Getting Started with Intel® Optimization for PyTorch*

Published: 03/26/2019  

Last Updated: 03/26/2019

By Nathan G Greeneltch, Jing Xu, and Shailendrsingh Kishore Sobhee

In collaboration with Facebook, PyTorch* is now directly combined with many Intel optimizations to provide superior performance on Intel architecture. The Intel® Optimization for PyTorch* provides the binary version of latest PyTorch release for CPUs, and further adds Intel extensions and bindings with oneAPI Collective Communications Library (oneCCL) for efficient distributed training.

The Intel extension, Intel® Extension for PyTorch (IPEX), to make the out-of-box user experience of PyTorch* CPU better while achieving good performance. The extension also will be the Pull-Request (PR) buffer for the Intel PyTorch framework dev team. The PR buffer will not only contain functions, but also optimizations (for example, take advantage of Intel's new hardware features). You can get more detailed info here.

To raise performance of distributed training, a PyTorch* module, torch-ccl, implements PyTorch* C10D ProcessGroup API for Intel® oneCCL (collective commnications library). Intel oneCCL is a library for efficient distributed deep learning training implementing such collectives like allreduce, allgather, alltoall. For more information on oneCCL, please refer to the oneCCL documentation. torch-ccl can be dynamically loaded as external ProcessGroup and only works on Linux platform for now. You can get more detailed info here.
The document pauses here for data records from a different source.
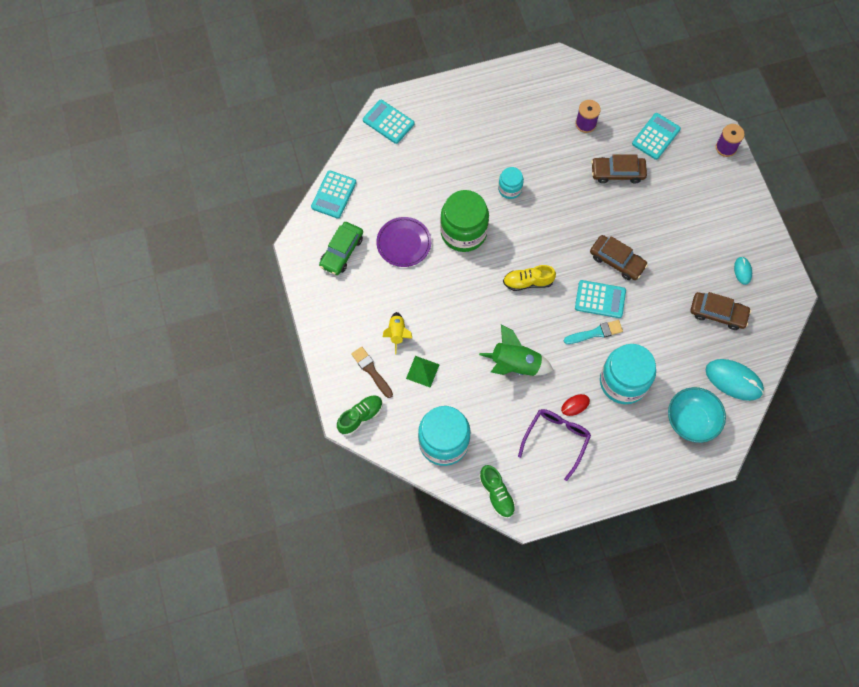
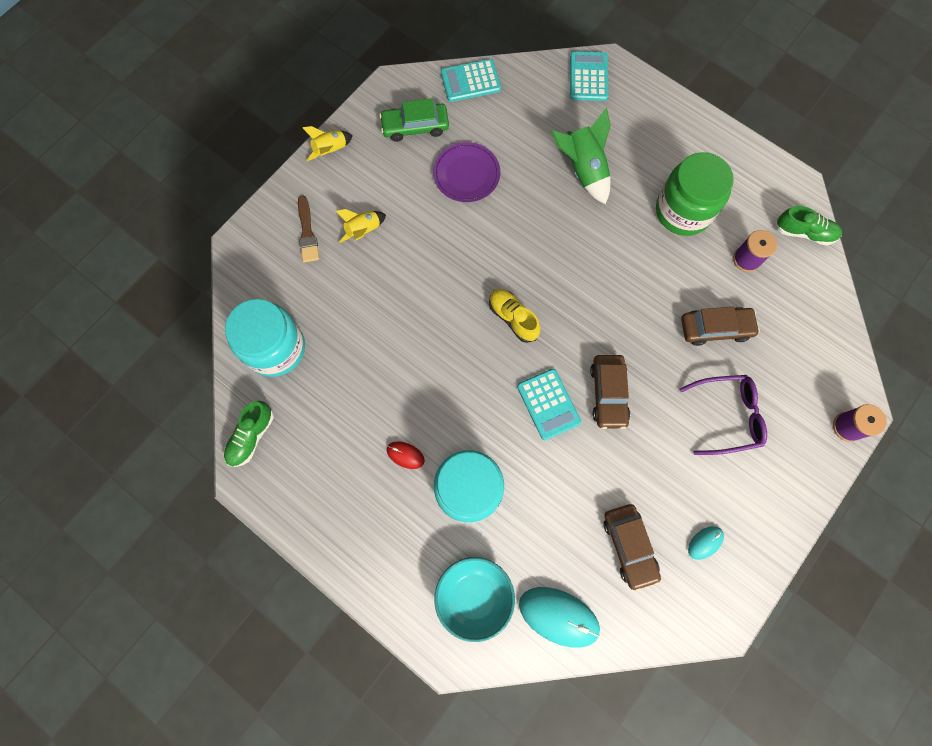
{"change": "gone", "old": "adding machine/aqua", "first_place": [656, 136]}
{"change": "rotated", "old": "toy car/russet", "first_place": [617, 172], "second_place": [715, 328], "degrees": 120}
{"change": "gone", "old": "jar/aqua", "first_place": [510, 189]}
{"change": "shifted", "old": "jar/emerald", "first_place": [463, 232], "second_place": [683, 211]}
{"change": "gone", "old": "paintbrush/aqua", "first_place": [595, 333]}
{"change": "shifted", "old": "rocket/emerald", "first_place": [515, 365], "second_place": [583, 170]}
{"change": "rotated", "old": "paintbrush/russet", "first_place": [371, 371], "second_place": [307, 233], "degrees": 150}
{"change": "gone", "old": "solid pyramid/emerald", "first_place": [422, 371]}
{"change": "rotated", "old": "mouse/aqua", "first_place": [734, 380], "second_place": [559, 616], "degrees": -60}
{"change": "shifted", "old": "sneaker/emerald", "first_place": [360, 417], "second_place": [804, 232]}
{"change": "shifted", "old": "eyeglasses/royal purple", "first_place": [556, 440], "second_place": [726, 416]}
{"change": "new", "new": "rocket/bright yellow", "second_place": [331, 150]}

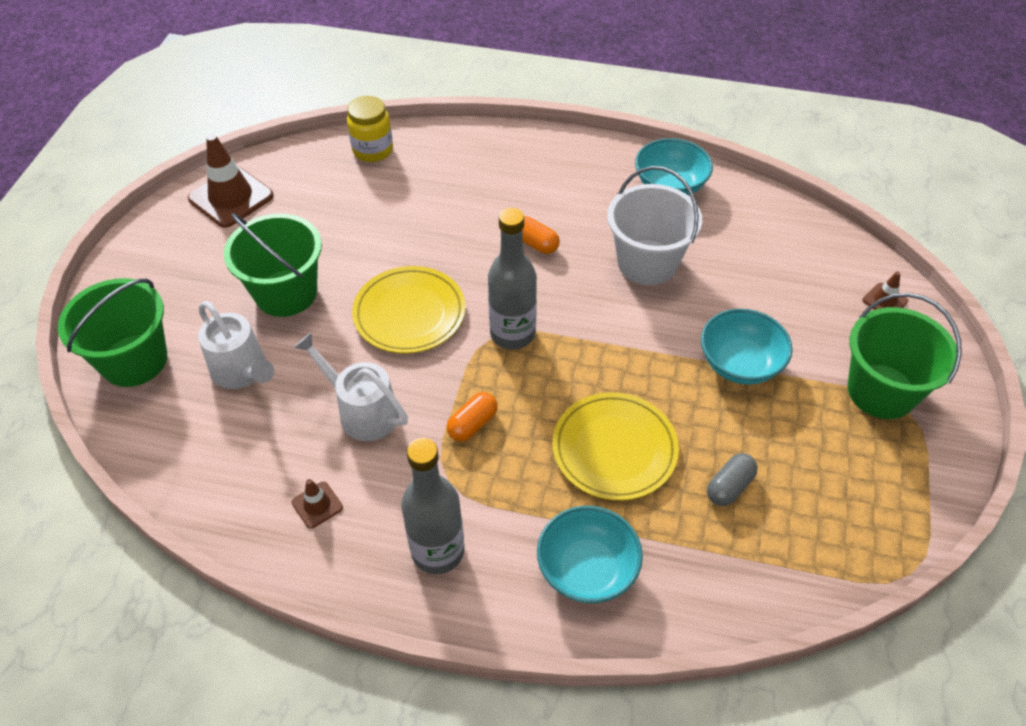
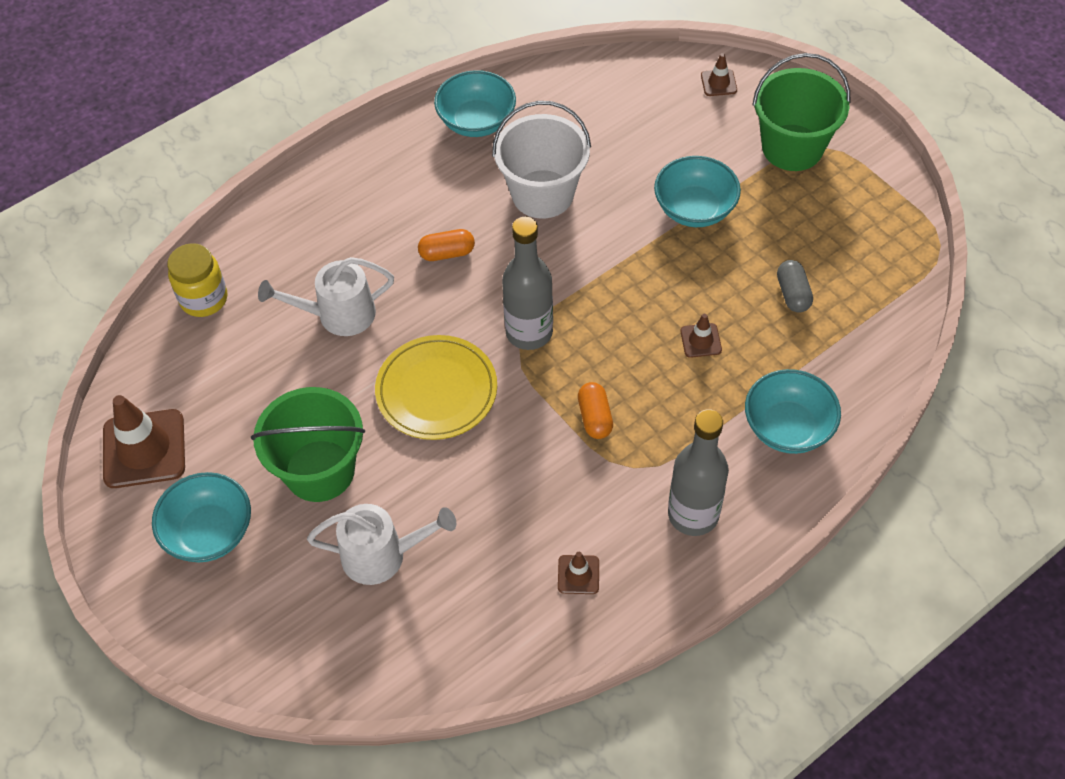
{"change": "gone", "old": "pail/emerald", "first_place": [134, 360]}
{"change": "shifted", "old": "watering pot/snow-white", "first_place": [362, 411], "second_place": [338, 315]}
{"change": "swapped", "old": "dinner plate/bright yellow", "new": "safety cone/russet", "first_place": [614, 449], "second_place": [700, 340]}
{"change": "new", "new": "serving bowl/aqua", "second_place": [209, 532]}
See the article Intel and Facebook* collaborate to Boost PyTorch* CPU Performance for more details on recent performance accelerations.


  • Install via Intel® AI Analytics Toolkit

Intel® AI Analytics Toolkit includes the entire package of Intel® Optimization for PyTorch that includes binaries from latest PyTorch release, Intel Extensions for Pytorch (IPEX) and Torch-CCL together. There are multiple ways to get the toolkit and its components. It is distributed through several channels – Anaconda, Docker containers, Package managers (Yum, Apt, Zypper) and an online / offline installer from Intel. To download Intel Optimization for PyTorch from the AI Analytics Toolkit, visit here and choose the installation method of your choice. You can find more detailed information about the toolkit here.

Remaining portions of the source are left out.